Si l’héroïne a joué un rôle majeur dans les années 80 et 90 en Suisse, son importance a diminué. « Aujourd’hui, le stupéfiant le plus consommé, ça reste le cannabis », explique Stéphane Birrer, chef de la division Analyse criminelle à Fedpol, qui précise qu’en 2025, les saisies de cannabis s’élevaient à 7,5 tonnes, contre une demi-tonne pour la cocaïne et seulement 120 kilos pour l’héroïne.
Quant à la French Connection, elle a été remplacée par des groupes criminels des Balkans, des mafias italiennes comme la’Ndrangheta, des confraternités nigérianes et des groupes turcs, par exemple.

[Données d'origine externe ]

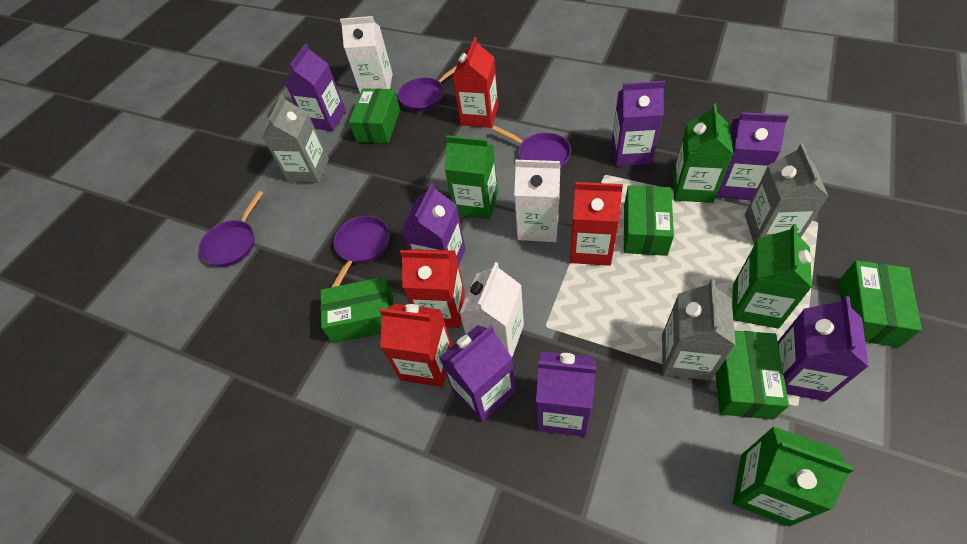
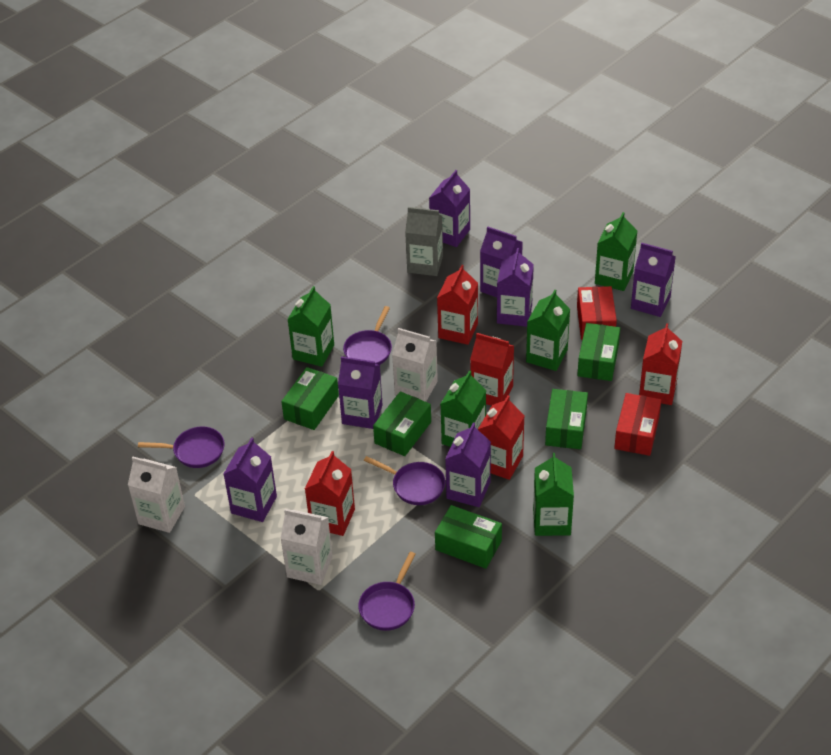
green carton: 4 -> 5
grey carton: 3 -> 1
red box: 0 -> 2
red carton: 4 -> 5

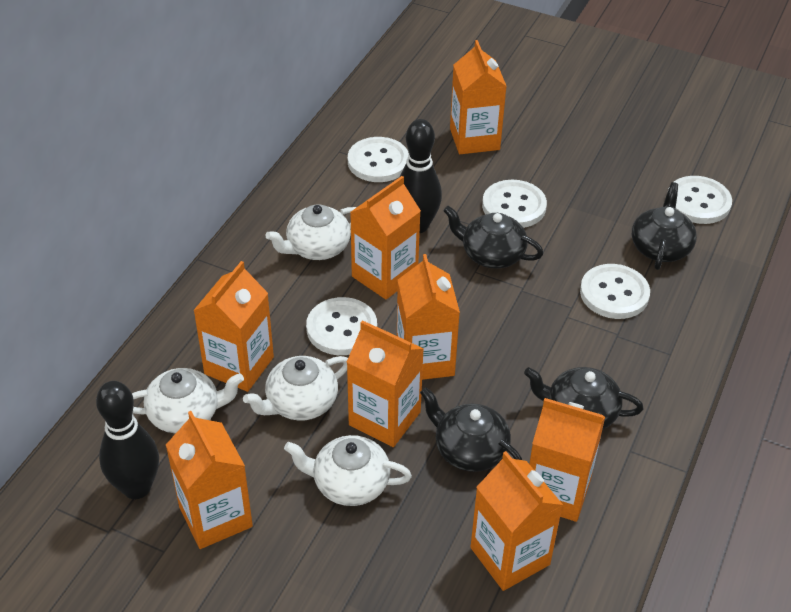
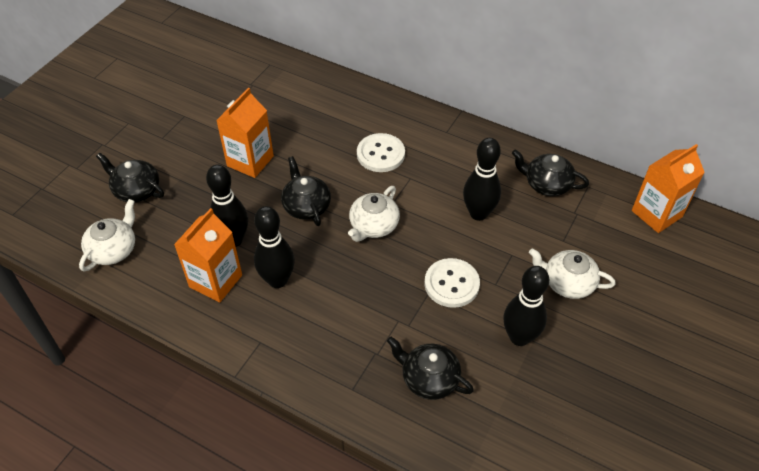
black bowling pin: 2 -> 4
orange carton: 8 -> 3
white button: 5 -> 2
white teapot: 4 -> 3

Et quand on demande à Stéphane Birrer si des organisations comme la DZ Mafia ou Yoda, qui défraient la chronique en France, sont présentes chez nous, il nuance: « On ne peut pas dire que ces groupes sont aujourd’hui implantés en Suisse en particulier, mais on voit avec un certain nombre d’individus qui sont en contact, que les liens se renforcent et on mène une vigilance toute particulière à ce sujet ».
Quant à la violence, elle n’a pas encore atteint les niveaux constatés en France, en Belgique ou Pays-Bas, même si elle est bien réelle en Suisse, avec des exemples de meurtres à Yverdon-les-Bains (2018), Grandson (2020) et Genève (2023). « On voit ces dernières années une recrudescence des actes de violence en lien avec le trafic de stupéfiants », alerte Stéphane Birrer dans « Crimes suisses ».
Face à ces menaces, la Suisse a mis en place en décembre 2025 une nouvelle stratégie de lutte contre le crime organisé. L’objectif est d’empêcher l’implantation de ces groupes en renforçant la collaboration intercantonale, en améliorant le partage d’informations et aussi en impliquant les autorités administratives.
Comme le souligne Stéphane Birrer, le crime organisé est « comme l’eau, qui va toujours réussir à se frayer un chemin dans le système ». Le but est donc de « l’empêcher d’aller trop vite » et de s’infiltrer partout dans le pays.